En 1929, Lev Davidovich Bronstein –mundialmente conocido como Trostky- se vio obligado a exiliarse de la Unión Soviética, luego de vagar por distintos países –Francia, Turquía y Noruega-, por gestiones de Diego Rivera, el revolucionario pudo radicarse en México. En un comienzo vivió en la casa que el muralista compartía con Frida Khalo, posteriormente León Trotky y su esposa, Natalia Sedova, se mudaron a una casa cercana, una antigua fortaleza amurallada, con torre de vigía y un gran portón de hierro macizo.

A las tres y media del 24 de mayo de 1940, veinte intrusos uniformados de policía, tomaron por sorpresa a los guardias armados que recorrían el jardín y se acercaron a la casa donde dormía Trotsky, con su mujer y su nieto de trece años. Dispararon doscientos proyectiles a través de las paredes y persianas, dejando en las paredes de la habitación sesenta impactos de balas. Luego, huyeron gritando: “¡Muerte a Trotsky!”. La pareja atacada salió ilesa, ya que había conseguido refugiarse debajo de la cama. El niño, Seva, recibió un disparo en el pie. El comando estaba dirigido por un hombre robusto de denso bigote negro, el muralista David Alfaro Siqueiros, quien por entonces tenía 44 años y era un artista consagrado.

El complot fracasado hizo que se extremaran las medidas de precaución, colocándose una barrera de alambre electrificado, timbre de alarma, y una ametralladora emplazada en la torre de vigía. El gobierno de Lázaro Cárdenas ordenó que diez policías recorrieran permanentemente el perímetro de la casa.

Cada vez que despertaba, Trotsky se calaba sus anteojos redondos y le decía su mujer: “Le hemos ganado otro día de vida a Stalin”. Stalin le había quitado la ciudadanía soviética en 1932, lo que equivalía condenarlo a muerte. El miedo no hacía perder su filo a la pluma de Trotsky, quien atacaba persistentemente al sistema instaurado en el Kremlin.
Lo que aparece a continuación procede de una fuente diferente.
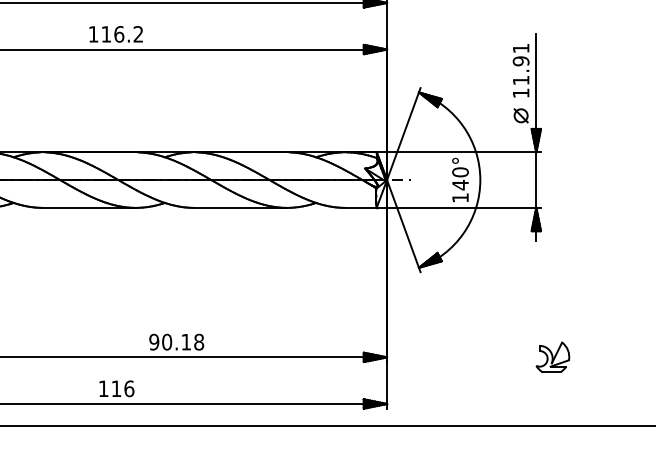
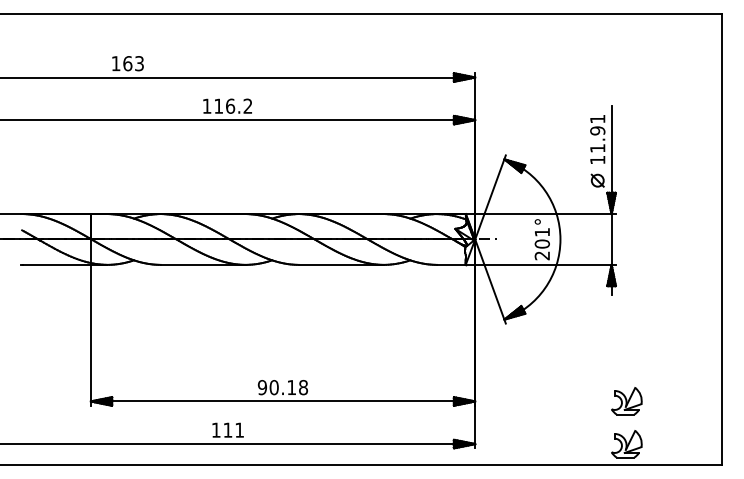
text: (459, 184) -> (541, 243), 140° -> 201°
text: (129, 388) -> (239, 429), 116 -> 111
part: (552, 404) -> (626, 444), added

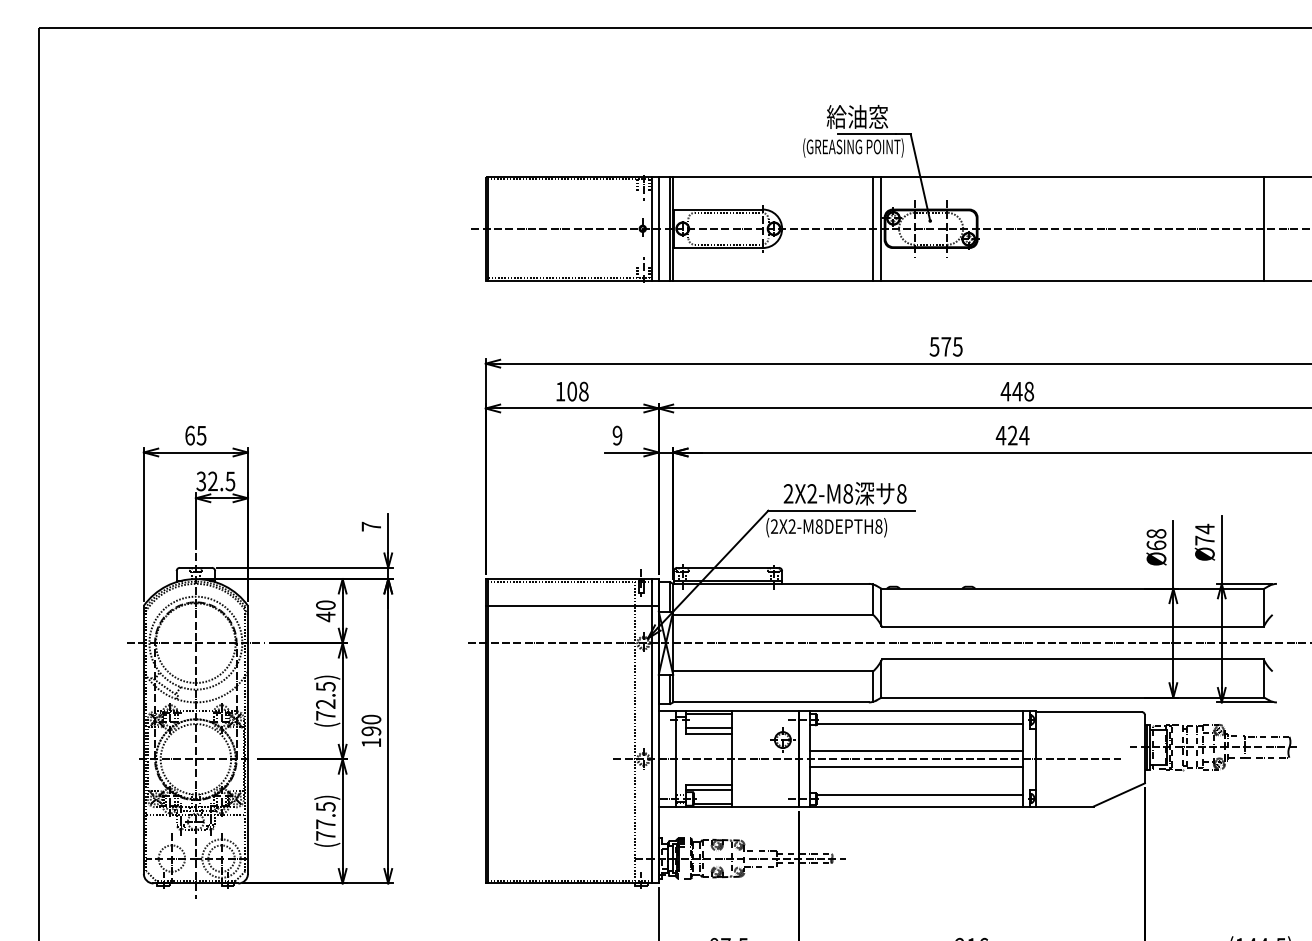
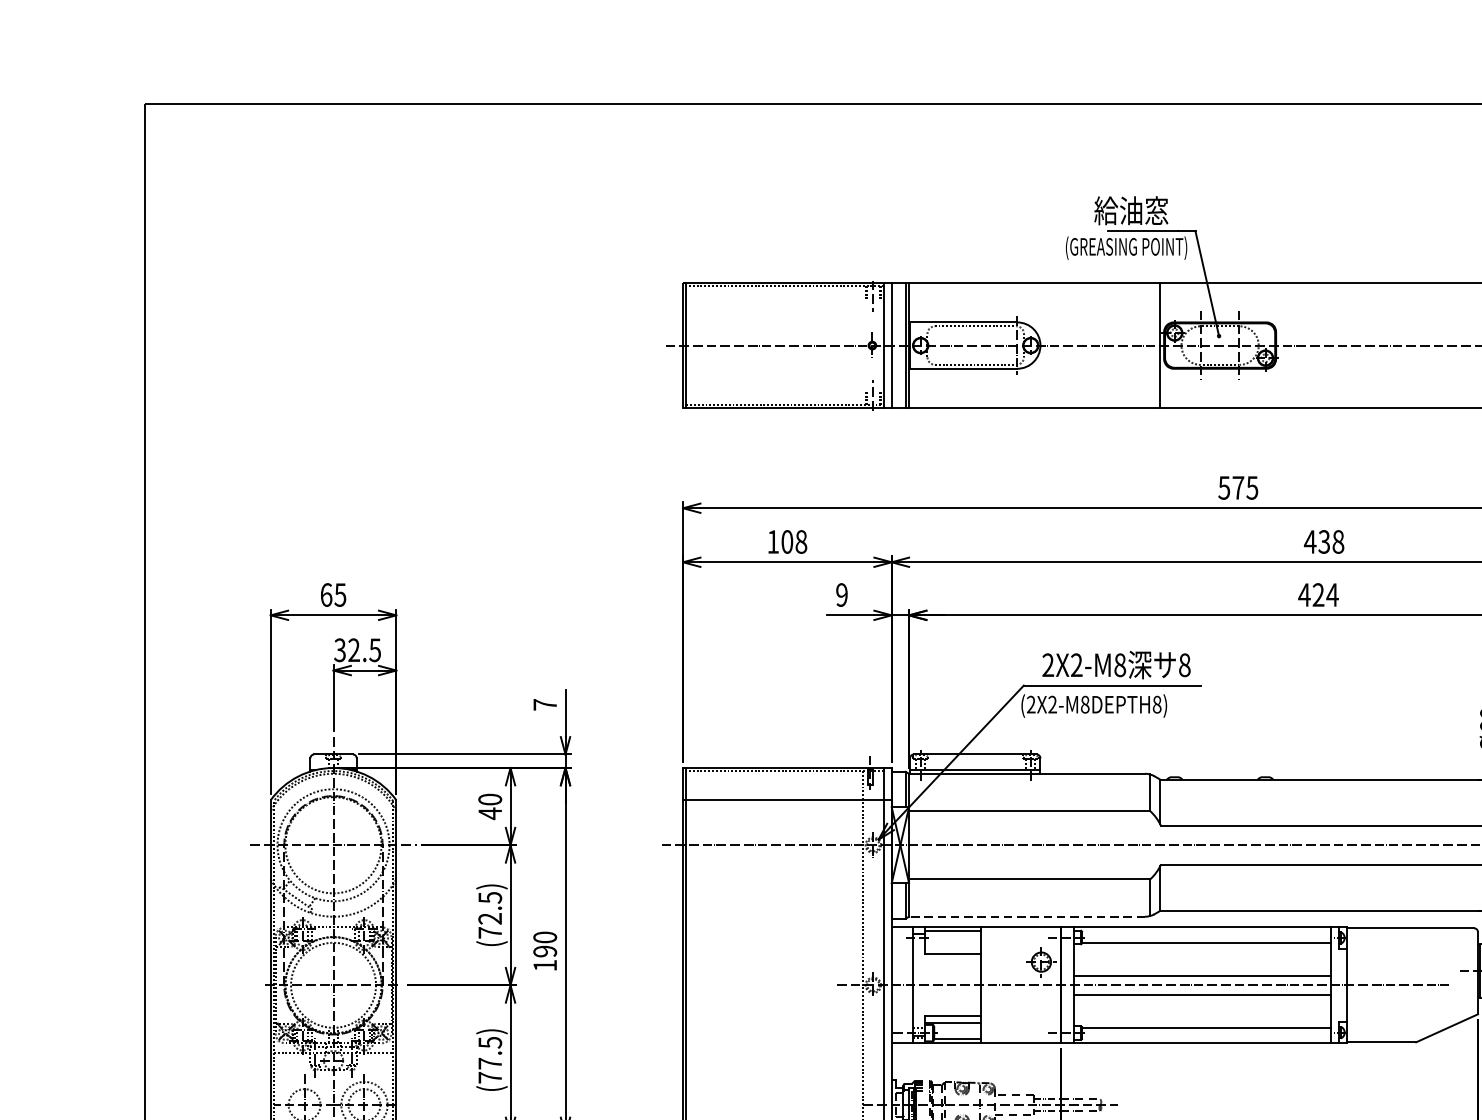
line: (873, 228) -> (1150, 345), removed
text: (1017, 391) -> (1324, 541), 448 -> 438
line: (771, 702) -> (1027, 916), solid -> dashed
line: (709, 728) -> (952, 948), removed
Cuatro días después del primer ataque, el hombre que lo asesinaría tres meses después, ingresó por primera vez a la casa de Trotsky. Frank Jacson había sido presentado a Trotsky por dos personas de su más íntima confianza. Pronto se ganó su confianza y le sometía a su juicio algunos escritos políticos. Aquel 20 de agosto, entraron juntos al escritorio. Jacson entró al despacho con un impermeable color arena, y se colocó detrás del sillón “del maestro”. Mientras Trotsky estaba leyendo las cuartillas, tres minutos después de las cinco de la tarde, un grito rajó el silencio de la casa, un aullido salido del escritorio. El visitante había sacado una pica para romper hielo que escondía bajo el impermeable y la descargó con toda su fuerza sobre el cráneo de Trotsky, ingresando siete centímetros en la masa encefálica del anciano quien, en vez de desplomarse, se pudo de pie y arrojó al atacante todo lo que encontró sobre su escritorio. Luego se precipitó sobre el agresor a quien mordió la mano, antes de caer, sobre el sillón, exhausto y lúcido.

Cuando los guardias entraron al escritorio, el moribundo dio una orden: “No lo maten, lo necesito vivo”. A su mujer, arrodillada a su lado, le susurró: “Natalia, te amo”. Dos horas después, cayó en coma, y murió al día siguiente. Durante los dos años que duró el juicio, el asesino insistió en que había actuado por propia iniciativa “como un trotskista desilusionado de su maestro”. Fue condenado a veinte años de prisión. Fue puesto en libertad en 1960. Nikita Kruschev le retiró el título de Héroe de la Unión Soviética, que le había sido otorgado secretamente por Stalin. El resto fue imaginado magistralmente por el novelista cubano Leonardo Padura, en su libro “El hombre que amaba a los perros”.